Instinct by Nature’s Variety Original Grain-Free Real Chicken Recipe Natural Wet Canned Cat Food is high in protein and low in carbs, making it a good choice for a diabetic cat. It has 11 percent protein and just 1.82 percent carbohydrates, with 7.5 percent fat, 3 percent fiber, and 78 percent moisture. The first ingredients are Chicken, Turkey, and Chicken Liver so there’s lots of meat and organ meat for your cat. These first three ingredients make up 95 percent of the food. No grain, potato, corn, wheat, soy, by-product meal, artificial colors or preservatives. Also comes in rabbit, duck, salmon, and other popular formulas. This is a pâté. Chewy.com has a case of 24 3-ounce cans for $31.29 or $29.73 with autoship; or you can buy a case of 12 5.5 ounce cans for $23.93 or $22.73 with autoship.

Weruva Cats in the Kitchen Variety Pack Grain-Free Canned Cat Food, 3.2-oz, case of 12

Weruva is another great brand we love for cats. Their Cats in the Kitchen Variety Pack contains four formulas, each with three 3.2 ounce cans. Recipes include: Chicken Frick ‘A Zee: 12.54 percent protein; Funk in the trunk: 10.15 percent protein; Kitty Gone Wild: 10.02 percent protein; and Lamb Burger-ini: 10.96 percent protein. Carb percentages for all of the foods are less than 2 percent (as fed). These foods have no grains, gluten, potatoes, GMO ingredients, MSG, or carrageenan. Chewy.com has the case of 12 for $13.92. Sorry, no autoship.
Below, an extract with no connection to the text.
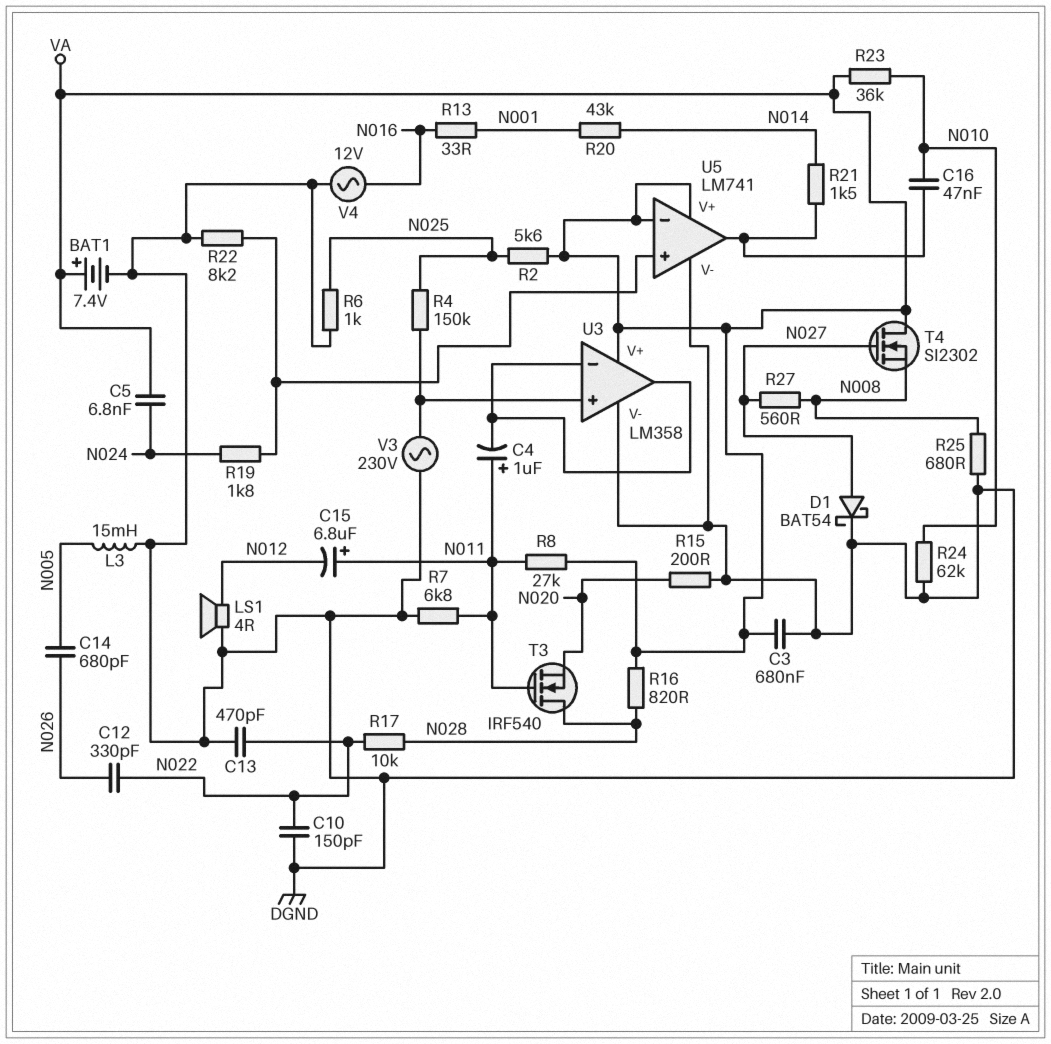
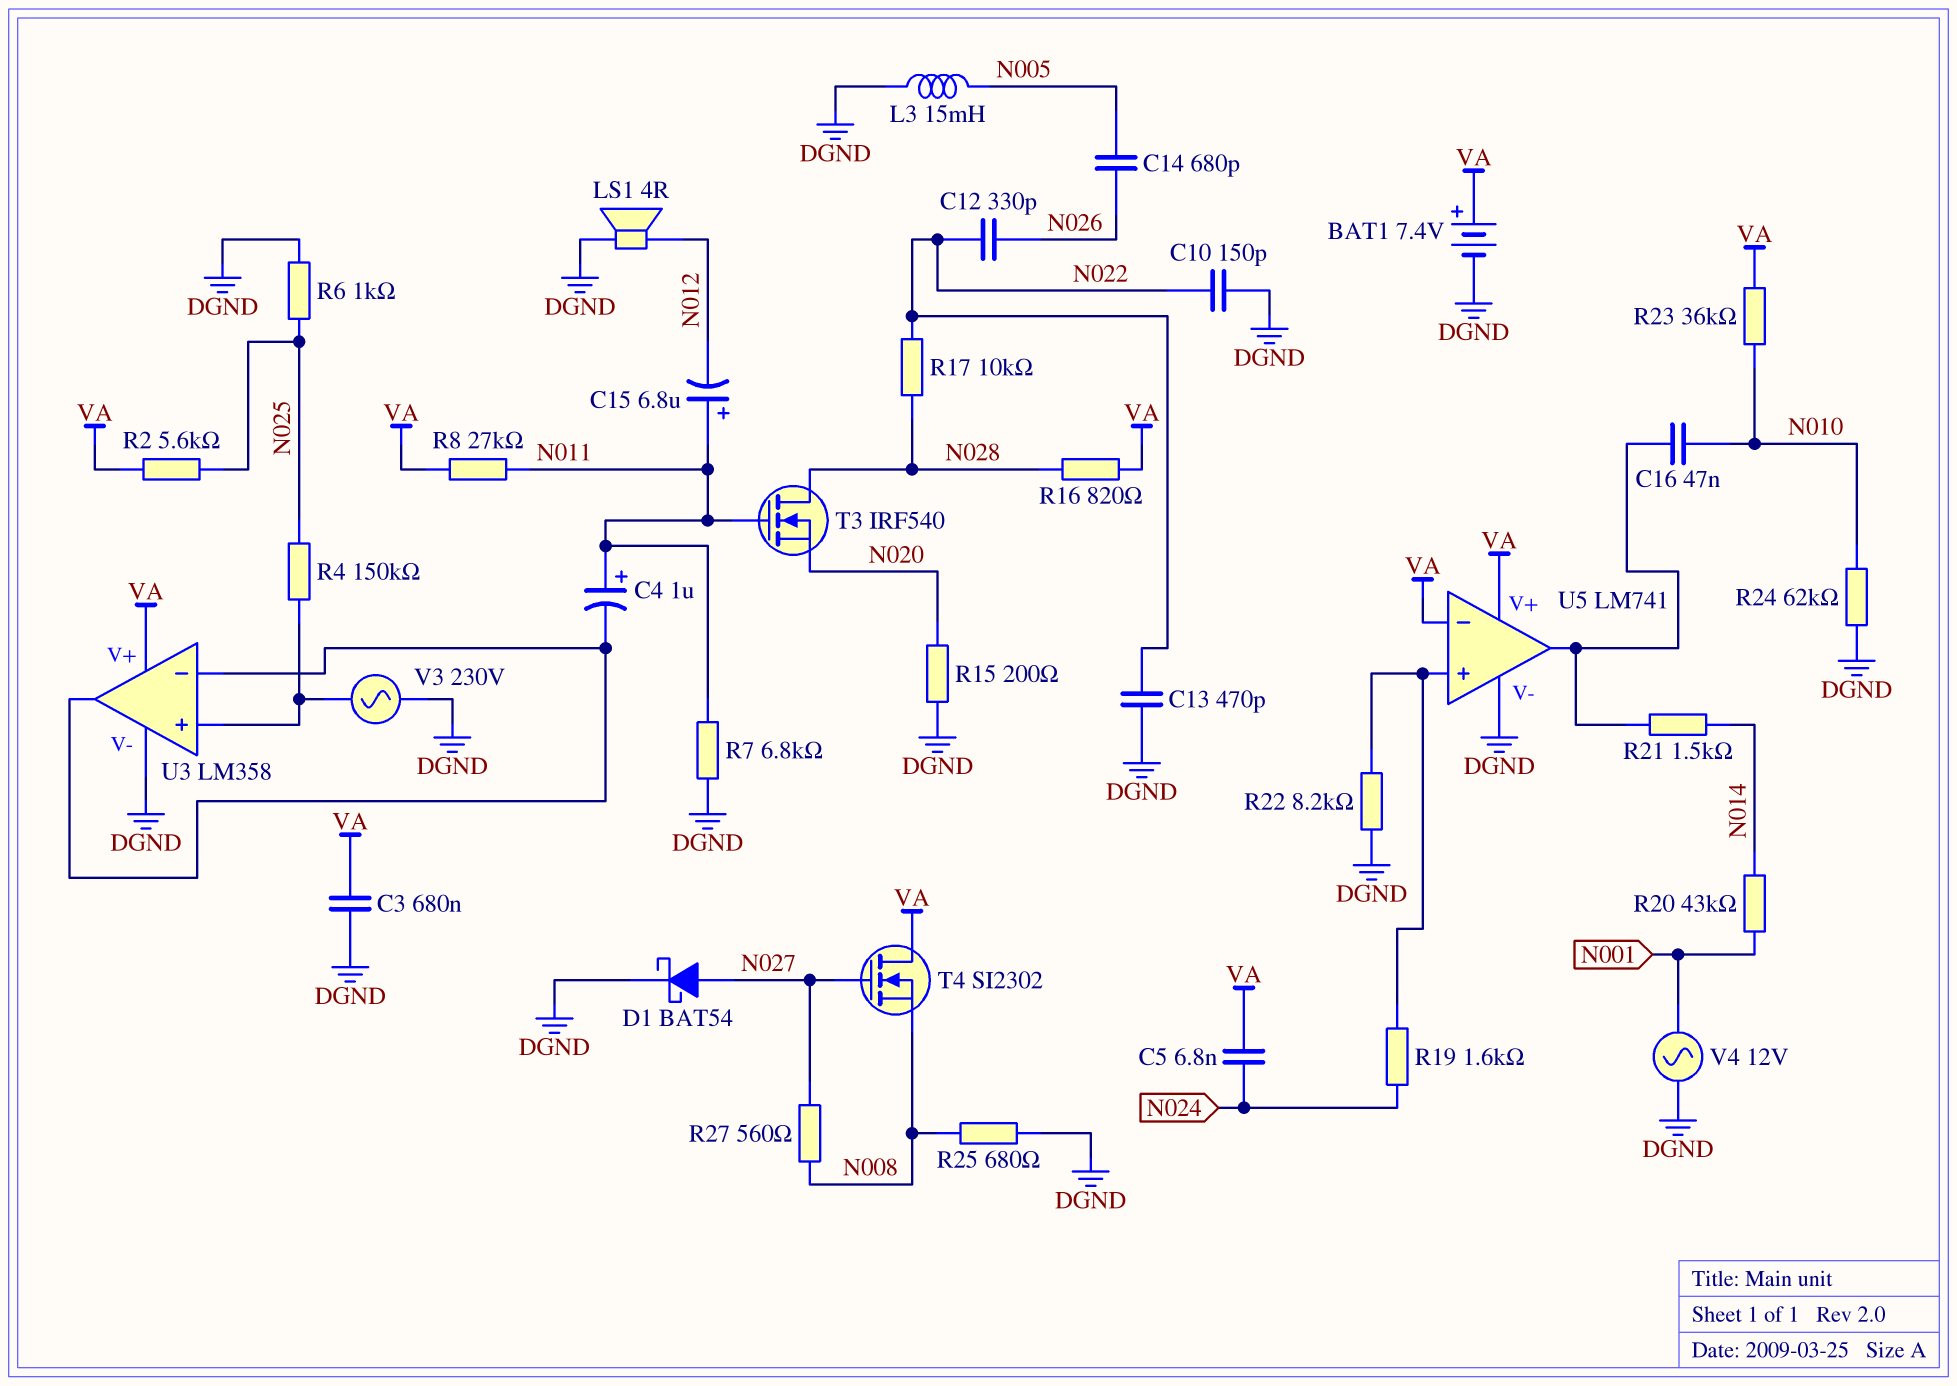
R13: 33 (N001, N016) -> none
R19: 1.8k (N024, U5/in+) -> 1.6k (N024, U5/in+)
V4: AC 12V (DGND, N016) -> AC 12V (DGND, N001)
Wellness CORE Grain-Free Chicken, Turkey & Chicken Liver Formula Canned Cat Food

Wellness CORE Grain-Free Chicken, Turkey & Chicken Liver Formula Canned Cat Food has 12 percent protein and just 1 percent carbohydrates so it’s another good high protein, low carb food that would be a good choice for a cat with diabetes. The first ingredients are Chicken, Turkey, and Chicken Broth. It’s grain free and gluten-free with no wheat, corn, or soy. Also comes in Turkey & Duck and other recipes. Chewy.com has a case of 12 3-ounce cans for $19.27 or $18.31 with autoship. You can get a case of 24 5.5-ounce cans for $45.62 or $43.34 with autoship.

Merrick Purrfect Bistro Grain-Free Chicken Pate Canned Cat Food

With a protein percentage of 10 percent and a carbohydrate percentage of just 0.6, Merrick Purrfect Bistro Grain-Free Chicken Pate Canned Cat Food is another food to consider for your diabetic cat. The first ingredients are Deboned Chicken, Chicken Broth, and Chicken Liver. It has no grains, glutens, wheat, corn, soy, artificial colors, flavors, or preservatives and contains yucca schidigera to promote gentle digestion. Merrick Purrfect Bistro has many other appealing flavors on the Chewy web site. Chewy.com has a case of 24 3-ounce cans for $23.52 or $22.34. You can also buy a case of 24 5.5-ounce cans for $30.72 or $29.18 with autoship.

Nulo Freestyle Turkey & Chicken Recipe Grain-Free Canned Cat & Kitten Food

We’re also happy to recommend Nulo Freestyle Turkey & Chicken Recipe Grain-Free Canned Cat & Kitten Food. This food has 11 percent protein and 2.5 percent carbohydrates. The first ingredients are Turkey, Chicken, and Turkey Liver. No grains, carrageenan, meat by-products, corn, wheat, soy, or artificial preservatives, colors or flavoring. Nulo has a lot of high protein, low carb recipes that could work for diabetic cats. Chewy.com has a case of 24 5-5 ounce cans of this food for $40.56. They also have a case of 12 12.5-ounce cans for $35.88. Sorry, no autoship.


With diabetes on the rise in cats today, it’s important for cat owners to learn to manage the condition. Feeding a diet that is high in protein and low in carbohydrates is part of an effective treatment strategy. All cats can benefit from eating a diet that is high in protein and low in carbs but it’s especially important for diabetic cats. Most cat lovers don’t realize how many carbs are in cat foods until they start looking at the numbers and percentages in the foods. Fortunately, there are some good foods that will work for diabetic cats. We hope the foods we have suggested here will help your cat.